Smith saw the potential. Columbia doesn't have the built-in history of Princeton and Penn. It also doesn't have the untapped name of Harvard that Tommy Amaker is resurrecting. And it doesn't have the recent unheard of Ivy success of Cornell with the Big Red's Sweet 16 run last March.

But Columbia does have New York City as a selling point and a slew of alumni that still live and work in the city.

Jones said that he loved his job and really wavered on leaving Columbia. With small children, it was a tough call but one he felt he had to make as his family decided on where to raise their kids.

"Joe was close to turning it around,'' Smith said. "He knew this job was really unique.''

Smith got the gig with plenty of firepower working for him from Hamilton, including Coen, Pitt coach Jamie Dixon and others. And what he found out is how much interest locally there is in the program being successful.

Columbia has been to the NCAA tournament three times, but its last visit and Ivy League title came in 1968.

"I realized that those '68 alums really care,'' Smith said. "There are a lot of alums that do. A lot haven't left the city. I thought no one cared whether we won the league or not and assumed it was like Saint Mary's where it was in bad shape and there wasn't a lot of support. But I was wrong. I could spend all my time, every day, doing two things: handling alums and recruiting.''

Smith said Jones did a good job of maintaining relationships.

Smith left Orlando on Sunday night to head back to New York City to start camp. He was set to return by Tuesday morning to continue to recruit.

He isn't under some allusion that he can capture New York City. But there is a vacuum for the sport in the city. St. John's hired Steve Lavin to fill that void and to take control of the media market for colleges. But the Red Storm still have to win. Columbia will never be No. 1 in college basketball in the city, but if the Lions were an Ivy League champ, then there is no question the city would rally around one of its own. Cornell, from upstate Ithaca, was able to capture the interest of plenty with its remarkable run to the Sweet 16, let alone its Ivy League titles the past three seasons.

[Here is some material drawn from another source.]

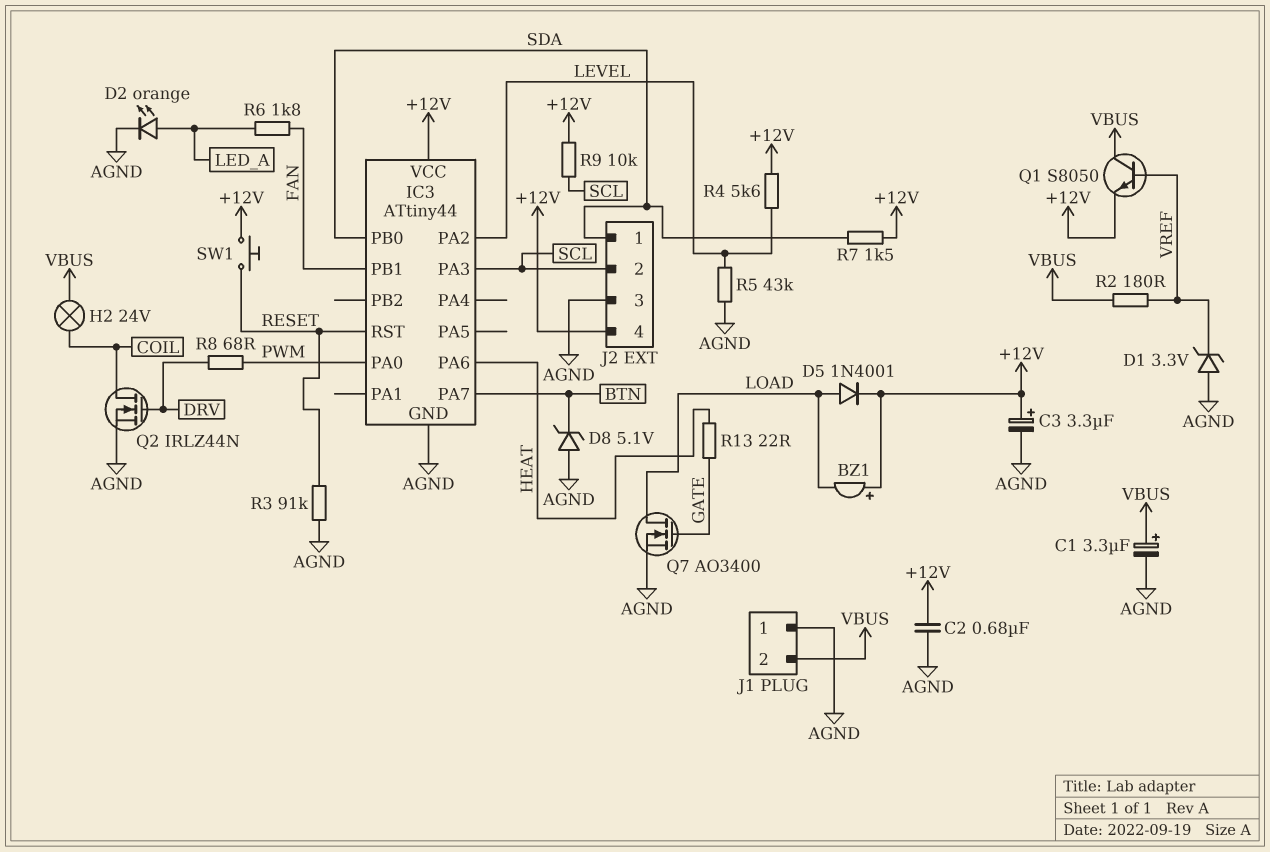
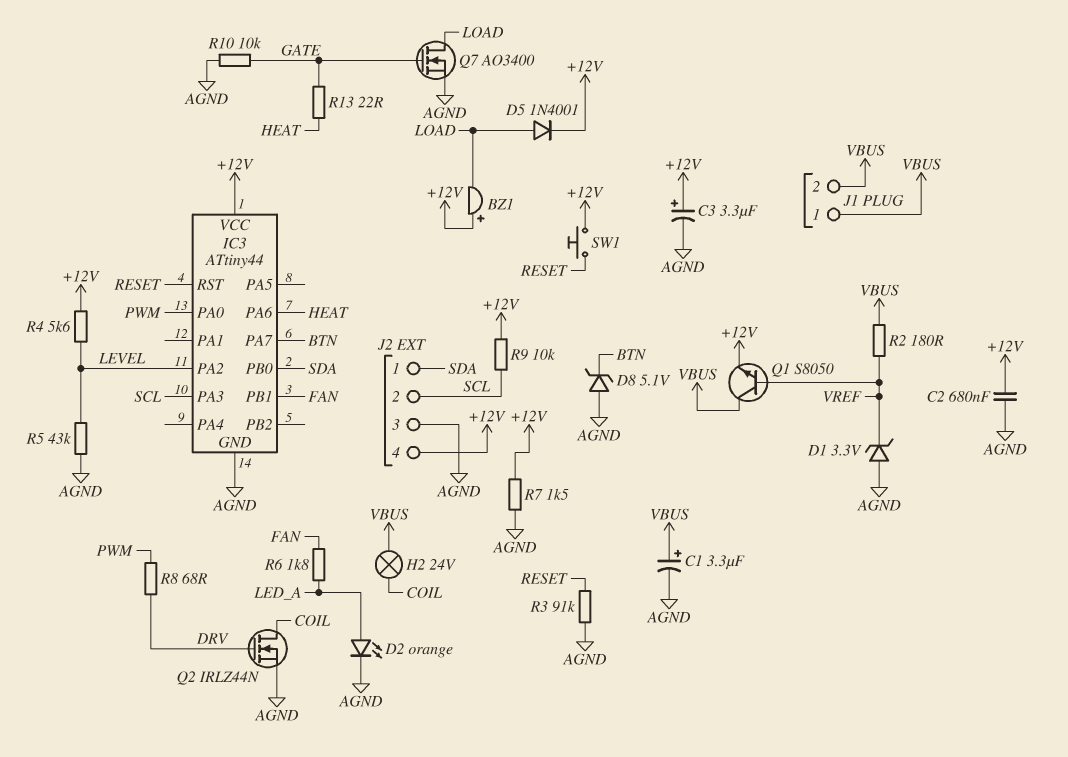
J1 pin 1: AGND -> VBUS
R7: 1.5k (+12V, SDA) -> 1.5k (+12V, AGND)
R10: none -> 10k (AGND, GATE)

Harvard is trying to mimic the model. Princeton and Penn are attempting to make its own comeback stories. Smith wants Columbia in on the ride as well.

"Make the NCAAs? Win the Ivy League? I can't imagine it. It would be so big,'' Smith said.

For a Houston kid who dreamed of playing in the Ivy League but never got the chance, coaching in the league has fulfilled him more than he ever imagined it could.